An important finding of the search is that the group has been investing in a number of companies in India and abroad, including in tax havens. Some of these companies based in China, USA, Singapore, UAE, etc are found to be receiving payments from foreign clients who attend the various residential “wellness” courses offered in India. The Department is investigating into diversion of income taxable in India to offshore entities by the group in this process. Further, it is found that one of the group trusts may be providing accommodation entries for other parties by receiving donations from them and then returning the money back under the garb of expenses and receiving a small percentage as fee. Instances have also been found where the group is not accounting for money received from foreign clients in cash in foreign currency and then exchanging the same in the grey market.
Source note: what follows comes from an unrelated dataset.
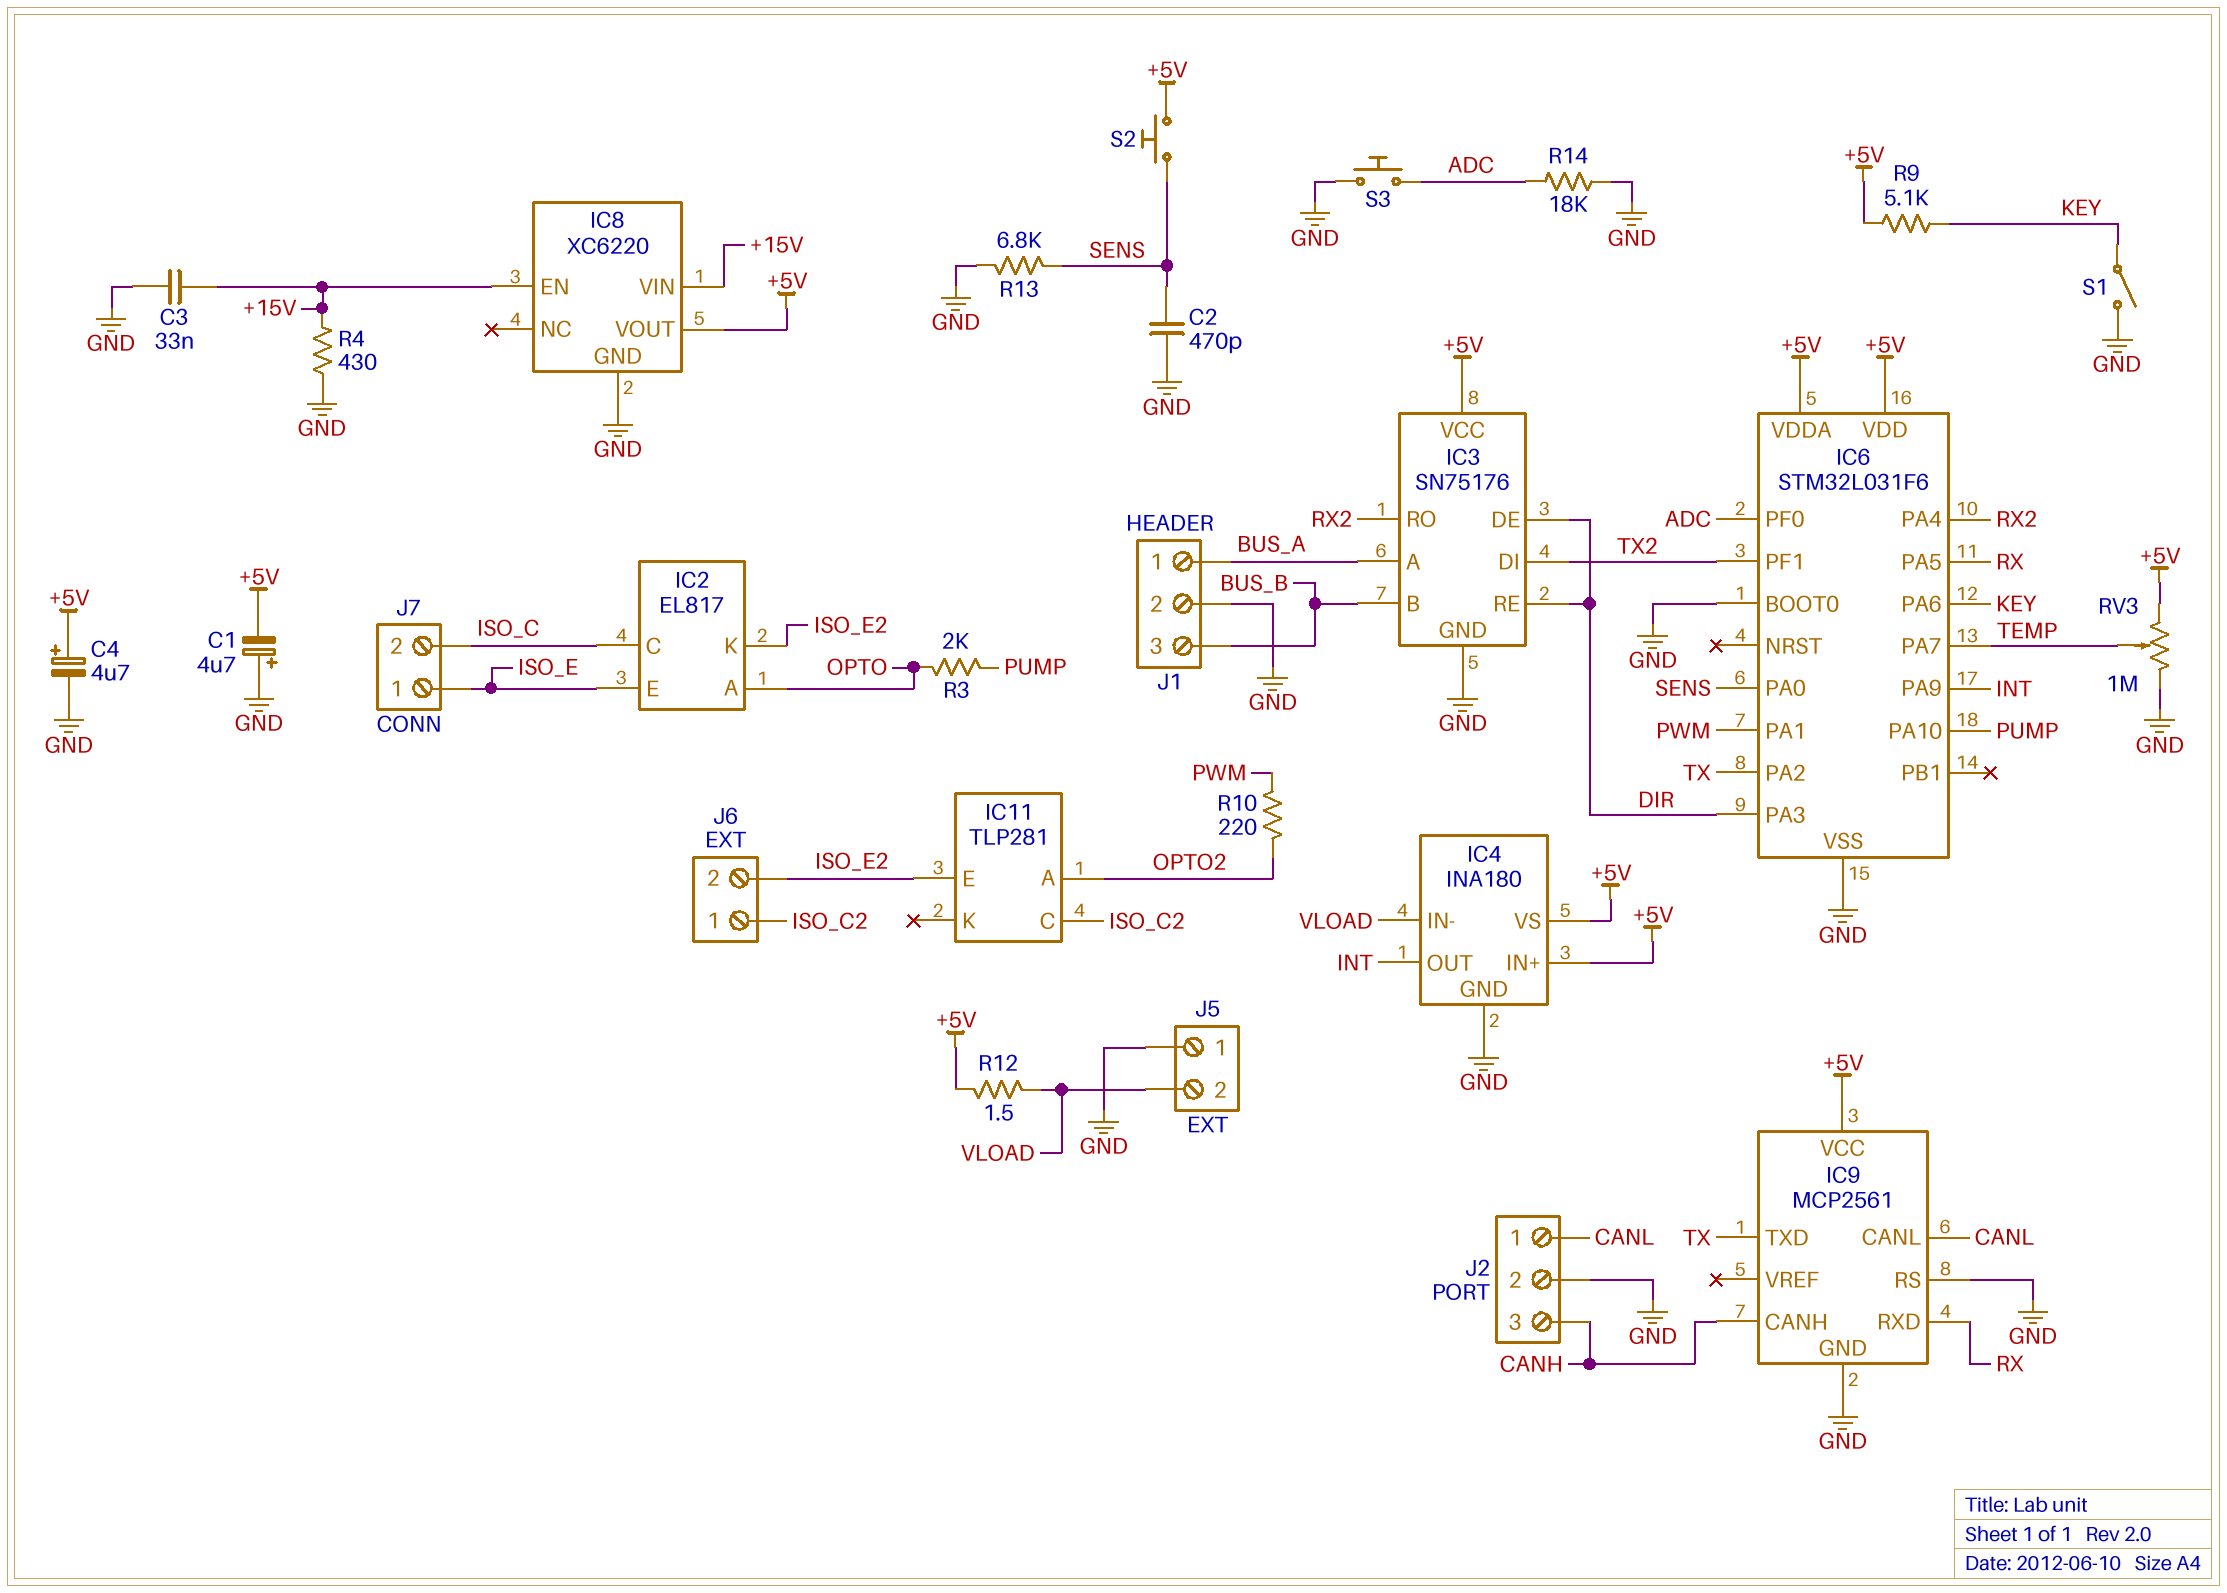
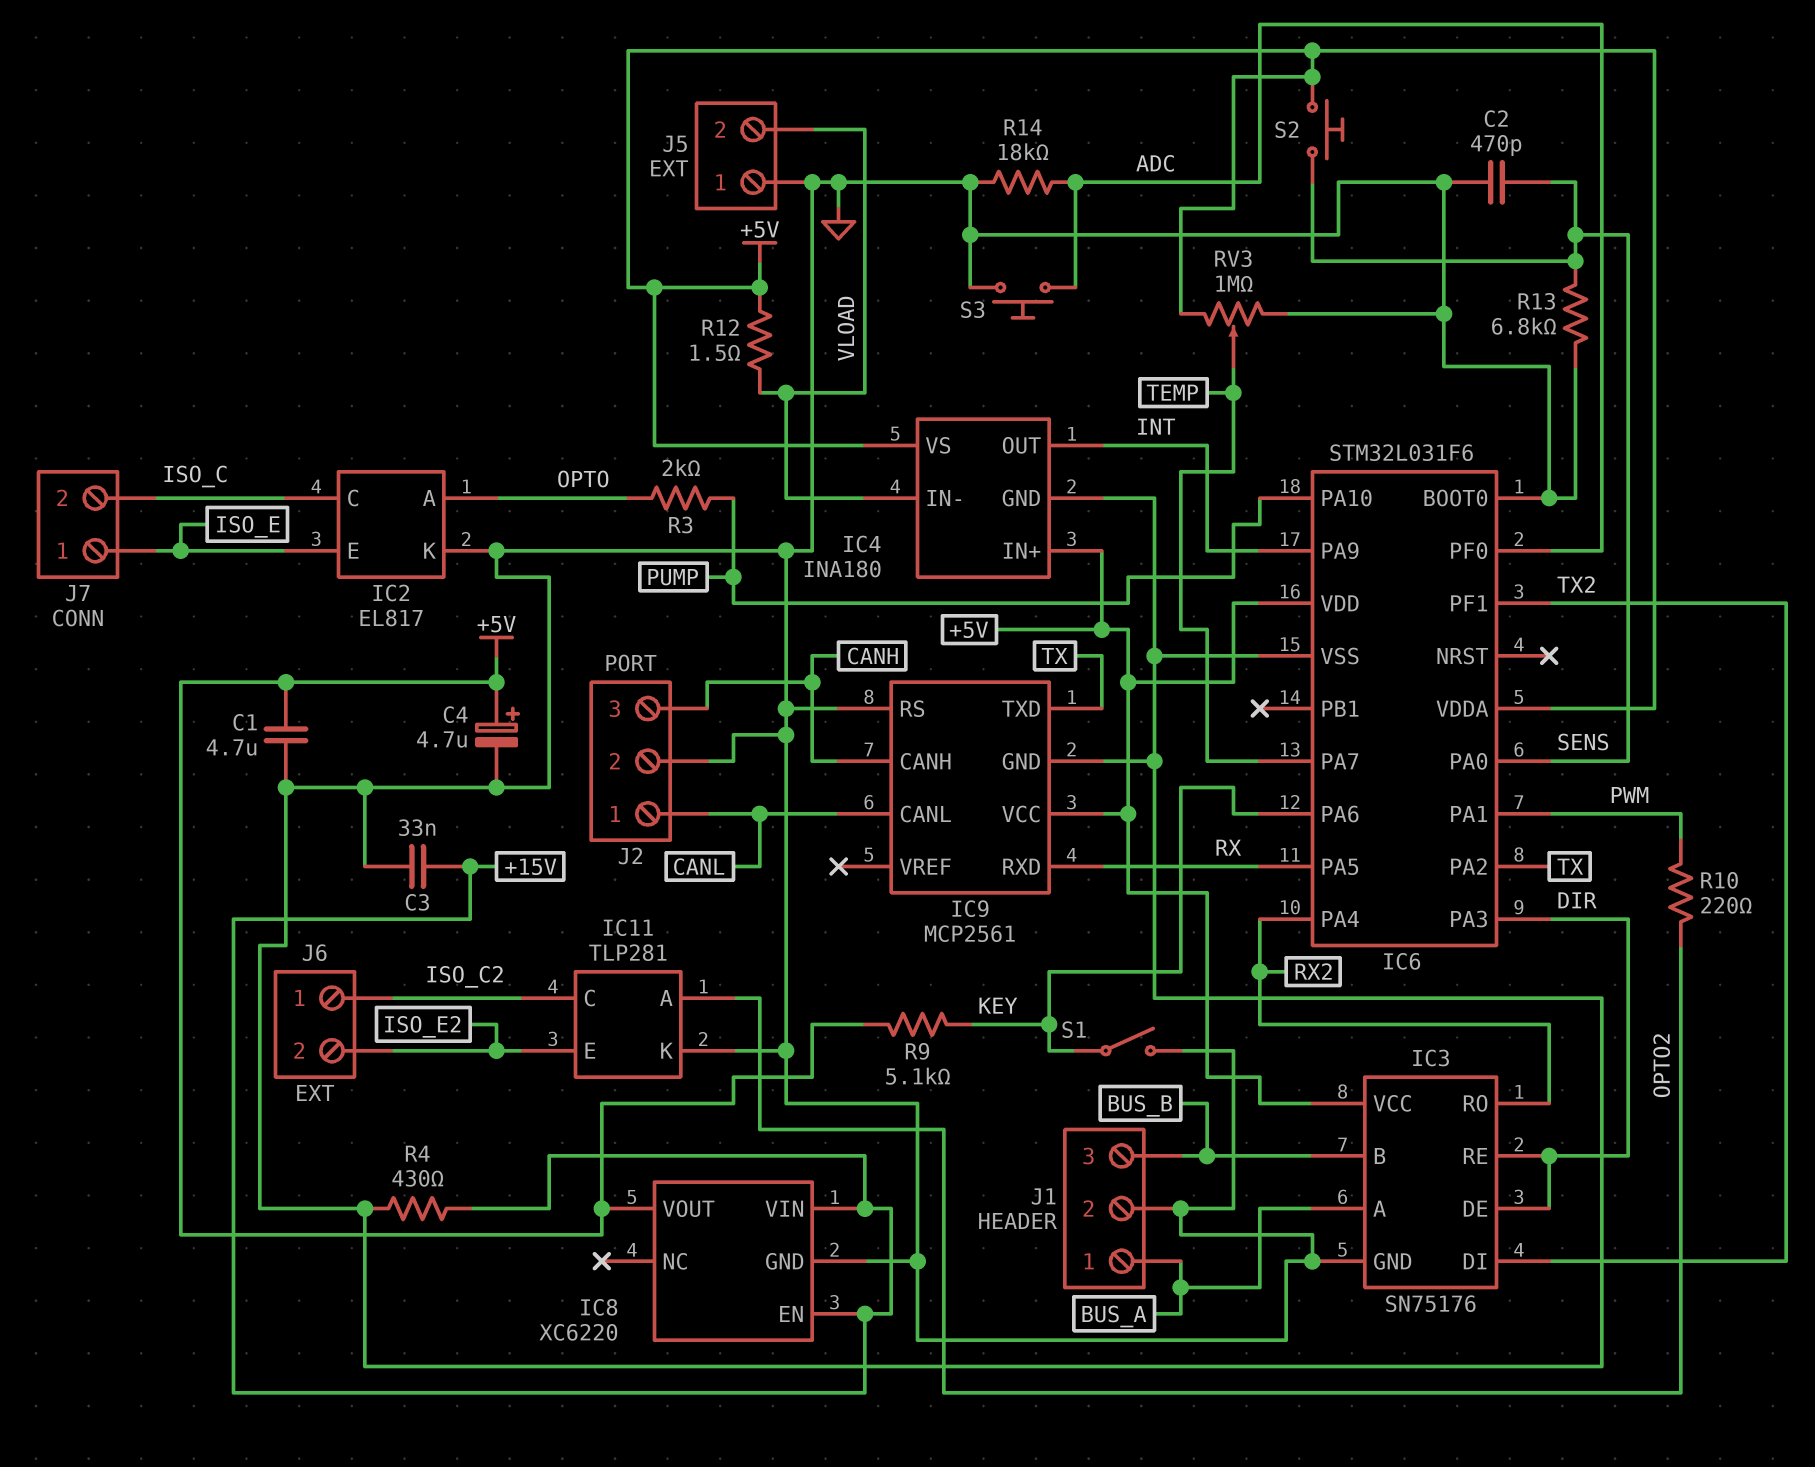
C1: 4.7uF (plus GND, minus +5V) -> 4.7uF (+5V, GND)
IC2 pin K: ISO_E2 -> GND
IC11 pin K: none -> GND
All these leads are being pursued and investigation is in progress.

(Surabhi Ahluwalia)
Commissioner of Income Tax
(Media & Technical Policy)
Official Spokesperson, CBDT.

More Under Income Tax

2 Comments

  1. j r kota says:

    In the first sentence of the above the word ” role” is missing.
    There is lopsided thinking on the part of policy makers- say for example the govt has introduced long time back section 44AD, where in for a turn over up to 2 crores under certain circumstances need not maintain books of account and declare income at a certain percentage, but provide the amounts under four heads – cash balance, sundry debtors, sundry creditors and closing stock. Is it possible to give those figures with out maintaining books of account? Is there a mechanism to cross verify the figures provided are correct? There is no corresponding provision in GST act.Why a difference in two sets of acts both administered by the same govt but under different boards more or less on the same object of raising revenue? There are dealers with connivance with each other not raising a bill but showing the amount received as advance and not paying both the income tax and GST. The advance received need not technically be shown as under the above heads. Where is the mechanism in the both the departments to unearth instances like this? The Govt thinking is – small dealers and amounts involved are small so let them go.Drops of water make an ocean. One more justification for this scheme is it is uneconomical to maintain staff required to oversee the working of the department. Yet one more reason is to ensure that the supposed small dealers are protected from the harassment and corruption from unscrupulous staff of the department. Are these valid grounds? Does one burn their home to get rid of a rat at home? Let the powers that be in the department take the initiative choose/ select officers with integrity and skill and send them on to the field for physical inspections and some of them being stationed at the offices itself conclude the assessments time bound unmindful of the pulls and pressures from any body. May be it is expecting too much and living in a fools paradise, in India that is my beloved country.

  2. j r kota says:

    What is the chartered accountants who signed the reports over the years? Why is not the Department taking effective action – both civil and criminal? Why is not the Department complaining to the ICAI and vigorously following to the logical conclusion? Why is not the Department making the departmental officials also, accountable for routinely accepting the returns filed not exercising the due care diligence, expertise expected from them. In the absence of their dereliction of duty and/or negligence, why to maintain them at a very huge cost to the exchequer, an indirect burden on the hapless ordinary citizen of this country? Who will provide answers to this?